The first pellet to be tested was the RWS Superdome. Though I aimed at the 6 o’clock on the upper bull, 4 of the five shots hit at the very bottom of the bull below it, and one was even lower and off the target paper altogether. Because of that I had to photograph the targets differently this time.

Five Superdomes went into 0.858-inches at 10 meters. Four shots are sort of together in 0.59-inches, which is better. It was the first shot that hit below the paper.

Artemis Superdome group
Five RWS Superdomes went into 0.858-inches at 10 meters, with 4 shots going into a tighter 0.59-inches.

JSB Exact RS

Next I tried 5 JSB Exact RS pellets. I thought, given the pistol’s lower power, that perhaps lighter pellets were the answer. But I was wrong. This time five went even lower on the target into a group measuring 1.175-inches between centers.

Artemis Exact RS group
Well, it’s clear that JSB Exact RS pellets are not right for this Artemis. Five went into 1.175-inches at 10 meters.

JSB Hades

When I was at the Texas Airgun Show a few weeks ago, a reader gave me a tin of JSB Hades hollowpoint pellets. He told me after testing them he purchased 40 tins immediately. I had already requested a tin and had it on hand for a special test, but after hearing his confidence I knew I had to include them the first chance I got. And this was it.

Artemis Hades
The Hades is a new hollowpoint pellet from JSB.

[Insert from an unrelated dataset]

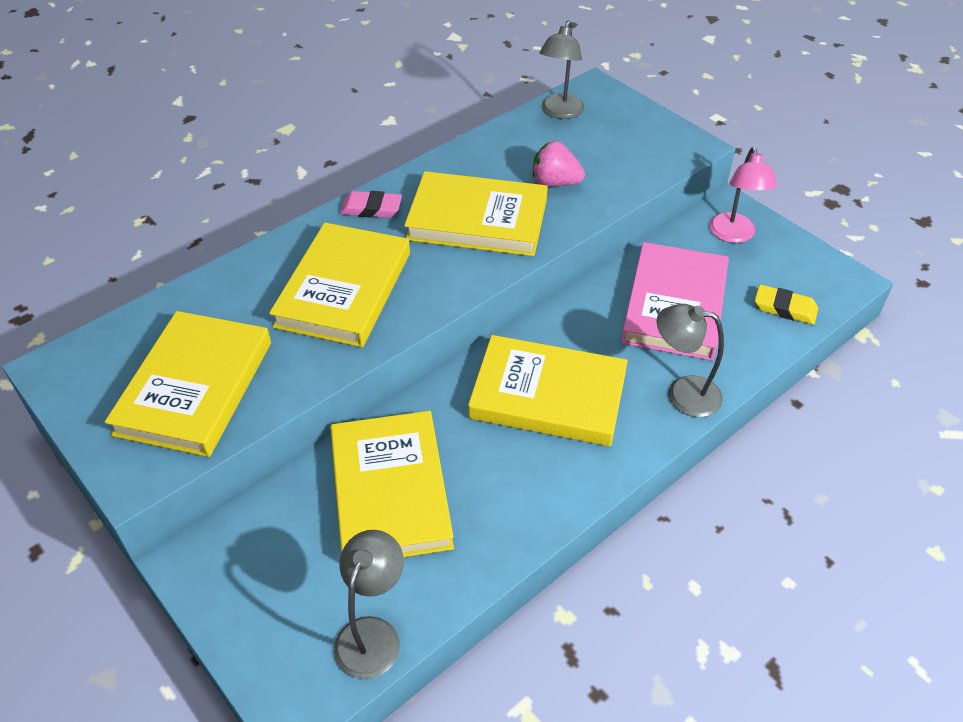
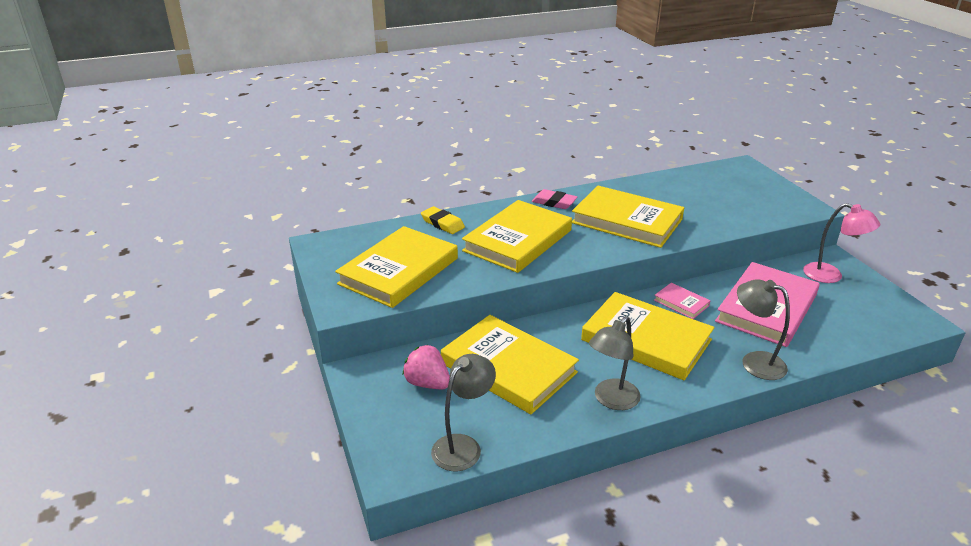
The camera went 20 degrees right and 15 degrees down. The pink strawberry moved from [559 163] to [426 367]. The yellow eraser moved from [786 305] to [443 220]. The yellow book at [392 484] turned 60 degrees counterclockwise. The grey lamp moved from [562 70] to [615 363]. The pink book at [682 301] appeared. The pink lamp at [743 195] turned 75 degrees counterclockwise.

Five Hades pellets went into 0.716-inches at 10 meters. There are actually two separate groups of three and two pellets, so the potential is for this pellet to stack at this distance! This was the smallest group of the test, which makes it clear why he was so enthusiastic about them!

Artemis Hades group
JSB Hades hollowpoints made the smallest group of the test, measuring 0.716-inches between centers. The hole on the right has three pellets in it, which shows what this pellet really wants to do.

H&N Baracudas

The next pellet I tried was the H&N Baracuda with a 5.50mm head. What a tease it was, because 4 of the 5 went into 0.234-inches, but one of the five opened the group to 0.763-inches. I have a feeling this is another pellet to try when the pistol is scoped.

Artemis Baracuda group
Four Baracuda pellets are in 0.234-inches at 10 meters, but one of the five opened the group to 0.763-inches.

Field Target Trophy

The next pellet I tried was the H&N Field Target Trophy with a 5.53mm head. I have never had much luck with this pellet, though I know many shooters do. You might think that introduces bias into the test, and perhaps it does, but I really did shoot my very best. Five pellets went into 1.443-inches at 10 meters, though four of them are in 0.517-inches. I guess that’s better than it looks.

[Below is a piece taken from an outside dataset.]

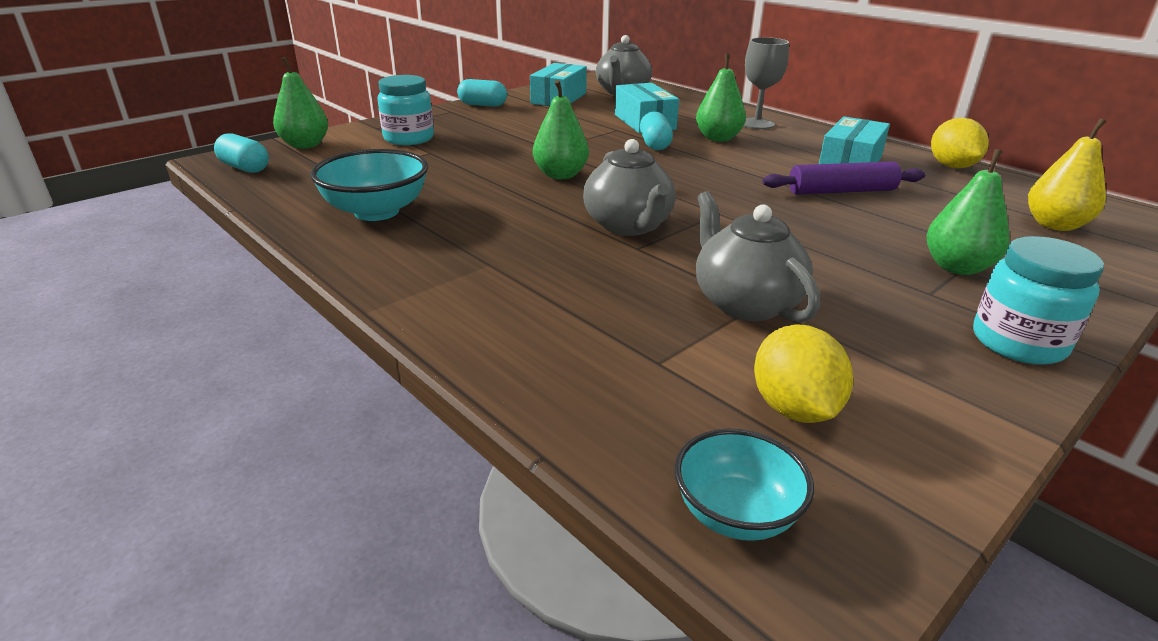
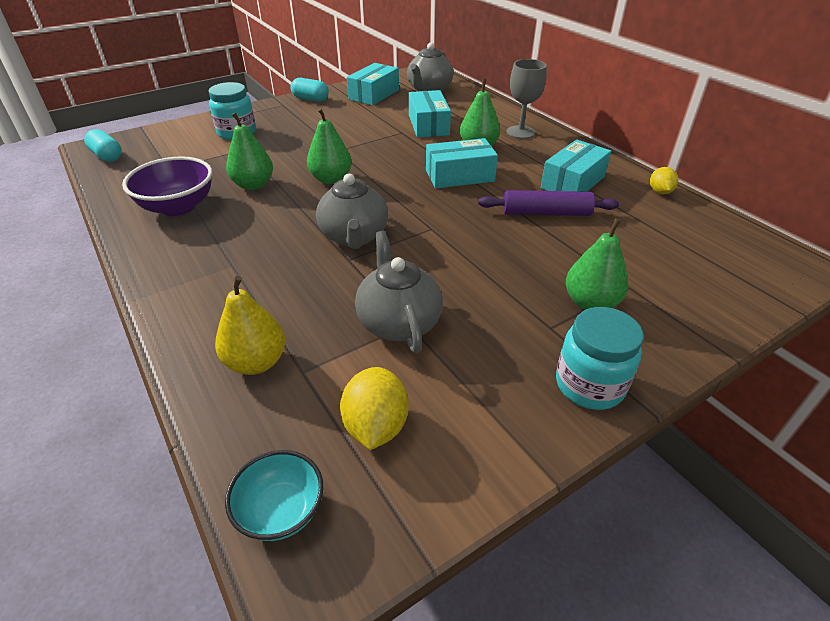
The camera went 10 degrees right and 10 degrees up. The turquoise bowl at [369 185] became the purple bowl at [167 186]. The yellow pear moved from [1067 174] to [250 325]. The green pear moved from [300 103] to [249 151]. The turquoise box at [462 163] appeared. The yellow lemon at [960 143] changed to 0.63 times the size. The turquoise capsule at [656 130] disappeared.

Artemis Field Target Trophy group
The Artemis put 5 F&N Field Target Trophy pellets into 1.443-inches at 10 meters. That’s the largest group of the test, but 4 of those 5 are in 0.517-inches.

JSB Exact Jumbo

The last pellet I tried was the ever-reliable JSB Exact Jumbo. This is usually one of the most accurate pellets in any airgun. But not this time. They dropped a full 4-inches below the aim point and five grouped in 0.844-inches.

Artemis JSB Jumbo group
Five JSB Exact Jumbo pellets went into 0.844-inches at 10 meters.


I found the Artemis pistol easy to hold steady, but with a trigger pull that’s too stiff when I’m doing precise work. And the front sight blade is too thin for the width of the rear notch, so I had to guesstimate the sight picture a little.

I got 20 shots on a fill and there were probably 5 more than that. I just didn’t want to take any chances with the accuracy.

I tried to wait a full two minutes between shots for the regulator to cycle, but I’m sure I cut it a little short several times. That won’t be necessary, once the pistol is broken in.


The Artemis PP700S-A PCP pistol seems to be well-made and very stable. I don’t like the fact that the rear sight doesn’t adjust for elevation, but I suppose most shooters will scope it. That’s what I will do next time and see what this gun can do at 25 yards.

author avatar
Tom Gaylord (B.B. Pelletier)
Tom Gaylord, also known as B.B. Pelletier, provides expert insights to airgunners all over the world on behalf of Pyramyd AIR. He has earned the title The Godfather of Airguns™ for his contributions to the industry, spending many years with AirForce Airguns and starting magazines dedicated to the sport such as Airgun Illustrated.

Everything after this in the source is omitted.